(...)
RAPARIGA
Então, não tarda vais para a vida militar?
FILHO
Não, não vou!
RAPARIGA
Mas assim vais para a cadeia!
FILHO
Pois vou, com as janelinhas para o mar.
RAPARIGA
E como é que farás, lá dentro, sem raparigas?
FILHO
Faço como os monges.
RAPARIGA
Sim, mas esses não fazem amor
porque acreditam em Deus: e tu?
FILHO
Porque não acredito em Deus!
RAPARIGA
Mas então todos dirão que és um anarquista,
que faz coisas que não servem para nada!
FILHO
Claro que dirão! E não só
os velhos burgueses, mas também os jovens
revolucionários. São todos de
uma mesma raça: a raça que avalia o que se faz
pela sua utilidade. Se alguém, rindo ou chorando,
num mundo onde não se pode rir
e não se deve chorar, é, para eles, um empecilho,
sabes o que dizem?

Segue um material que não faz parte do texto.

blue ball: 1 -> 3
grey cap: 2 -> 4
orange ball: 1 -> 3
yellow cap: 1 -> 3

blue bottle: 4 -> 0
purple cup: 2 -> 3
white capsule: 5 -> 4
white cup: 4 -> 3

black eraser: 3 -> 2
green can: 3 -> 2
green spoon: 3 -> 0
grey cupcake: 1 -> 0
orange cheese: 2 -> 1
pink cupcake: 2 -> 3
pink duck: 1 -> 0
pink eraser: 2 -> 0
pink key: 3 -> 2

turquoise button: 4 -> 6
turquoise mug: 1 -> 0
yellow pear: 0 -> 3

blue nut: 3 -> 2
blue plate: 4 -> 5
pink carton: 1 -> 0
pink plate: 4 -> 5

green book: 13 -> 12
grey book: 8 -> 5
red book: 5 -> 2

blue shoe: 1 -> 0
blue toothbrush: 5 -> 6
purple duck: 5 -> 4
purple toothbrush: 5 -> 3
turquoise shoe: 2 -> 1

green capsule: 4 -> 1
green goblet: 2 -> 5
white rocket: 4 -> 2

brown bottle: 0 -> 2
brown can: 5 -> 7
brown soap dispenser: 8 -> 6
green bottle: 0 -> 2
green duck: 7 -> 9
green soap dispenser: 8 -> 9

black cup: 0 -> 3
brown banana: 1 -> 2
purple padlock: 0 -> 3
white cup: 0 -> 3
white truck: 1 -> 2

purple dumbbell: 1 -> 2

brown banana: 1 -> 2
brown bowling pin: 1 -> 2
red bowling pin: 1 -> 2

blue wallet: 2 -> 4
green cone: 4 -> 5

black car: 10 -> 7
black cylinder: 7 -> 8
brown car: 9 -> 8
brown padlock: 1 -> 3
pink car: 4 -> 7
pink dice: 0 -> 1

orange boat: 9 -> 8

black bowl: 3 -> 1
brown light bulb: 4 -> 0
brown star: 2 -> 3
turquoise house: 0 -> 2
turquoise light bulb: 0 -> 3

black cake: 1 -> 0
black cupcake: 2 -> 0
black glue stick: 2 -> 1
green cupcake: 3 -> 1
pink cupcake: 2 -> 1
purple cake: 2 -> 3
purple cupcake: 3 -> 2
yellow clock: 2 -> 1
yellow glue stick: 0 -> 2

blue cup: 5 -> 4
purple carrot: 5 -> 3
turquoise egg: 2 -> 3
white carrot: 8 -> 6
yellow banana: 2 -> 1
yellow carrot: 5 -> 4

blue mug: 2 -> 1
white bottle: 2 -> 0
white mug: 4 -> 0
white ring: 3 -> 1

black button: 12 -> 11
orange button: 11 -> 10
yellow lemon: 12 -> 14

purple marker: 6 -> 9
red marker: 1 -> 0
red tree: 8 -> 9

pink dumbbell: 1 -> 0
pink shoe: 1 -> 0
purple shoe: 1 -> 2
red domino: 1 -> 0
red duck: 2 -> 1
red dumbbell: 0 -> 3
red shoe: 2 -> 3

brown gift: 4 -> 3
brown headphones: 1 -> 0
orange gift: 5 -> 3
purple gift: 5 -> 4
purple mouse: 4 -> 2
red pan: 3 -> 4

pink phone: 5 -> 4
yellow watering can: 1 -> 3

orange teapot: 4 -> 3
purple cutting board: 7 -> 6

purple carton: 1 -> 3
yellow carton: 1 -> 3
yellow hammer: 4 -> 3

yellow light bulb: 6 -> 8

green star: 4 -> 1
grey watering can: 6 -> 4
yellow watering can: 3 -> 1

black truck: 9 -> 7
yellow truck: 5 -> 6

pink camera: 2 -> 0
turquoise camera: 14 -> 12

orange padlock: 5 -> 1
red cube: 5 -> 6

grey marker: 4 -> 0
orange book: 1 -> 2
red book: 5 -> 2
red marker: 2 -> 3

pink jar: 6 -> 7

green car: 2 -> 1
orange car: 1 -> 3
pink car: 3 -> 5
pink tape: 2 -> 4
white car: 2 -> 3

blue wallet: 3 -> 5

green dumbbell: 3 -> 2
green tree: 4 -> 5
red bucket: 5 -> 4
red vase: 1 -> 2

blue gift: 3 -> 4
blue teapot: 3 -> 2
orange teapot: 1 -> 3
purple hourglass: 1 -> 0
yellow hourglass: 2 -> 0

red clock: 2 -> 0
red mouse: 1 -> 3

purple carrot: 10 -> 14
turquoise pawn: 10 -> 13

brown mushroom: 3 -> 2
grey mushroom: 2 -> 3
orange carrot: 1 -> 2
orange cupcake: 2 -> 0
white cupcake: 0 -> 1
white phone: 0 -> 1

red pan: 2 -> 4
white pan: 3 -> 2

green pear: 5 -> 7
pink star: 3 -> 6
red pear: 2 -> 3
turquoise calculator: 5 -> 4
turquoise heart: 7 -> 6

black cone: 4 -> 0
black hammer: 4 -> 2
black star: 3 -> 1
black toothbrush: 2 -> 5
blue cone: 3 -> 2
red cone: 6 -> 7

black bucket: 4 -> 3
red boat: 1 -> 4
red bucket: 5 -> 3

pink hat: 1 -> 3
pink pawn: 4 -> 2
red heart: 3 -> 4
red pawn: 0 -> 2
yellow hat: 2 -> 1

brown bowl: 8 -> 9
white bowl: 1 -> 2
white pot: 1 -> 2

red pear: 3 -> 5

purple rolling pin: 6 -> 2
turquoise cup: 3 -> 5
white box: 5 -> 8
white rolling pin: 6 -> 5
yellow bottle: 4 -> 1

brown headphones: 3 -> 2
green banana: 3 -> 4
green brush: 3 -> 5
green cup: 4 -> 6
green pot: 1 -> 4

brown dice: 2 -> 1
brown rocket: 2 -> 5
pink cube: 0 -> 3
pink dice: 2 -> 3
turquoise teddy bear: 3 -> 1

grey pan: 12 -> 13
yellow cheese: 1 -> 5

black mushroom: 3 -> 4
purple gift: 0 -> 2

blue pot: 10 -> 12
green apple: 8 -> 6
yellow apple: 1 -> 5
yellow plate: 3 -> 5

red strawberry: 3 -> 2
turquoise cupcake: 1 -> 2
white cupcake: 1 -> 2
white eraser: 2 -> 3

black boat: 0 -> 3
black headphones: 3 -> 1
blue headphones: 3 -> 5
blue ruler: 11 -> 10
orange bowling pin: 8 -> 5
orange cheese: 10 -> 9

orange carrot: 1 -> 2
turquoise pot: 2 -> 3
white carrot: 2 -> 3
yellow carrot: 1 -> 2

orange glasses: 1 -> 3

Dizem assim: Para que serve?
Eu menti: não sou nenhum D. Quixote, amor,
só me pareço um pouco com ele,
e, infelizmente, a minha loucura
não passa de desinteresse.
Mas sei que não é preciso que as acções
de verdadeiro amor ou de verdadeiro ódio sirvam para
alguma coisa,
que não importa que o mundo, onde tu és um empecilho
com o teu ódio excessivo ou o teu excessivo amor,
tenha vencido, por fim, fazendo de ti seu bobo.
A vitória é sempre de quem perde.
A vitória nunca é reconhecida.
A vitória é inútil. Acabou o interrogatório?
RAPARIGA
Sim, cansei-me.
(...)
Pier Paolo Pasolini, in Afabulação, trad. Maria Jorge
Vilar de Figueiredo, Edições Cotovia, 1999, pp. 100-102.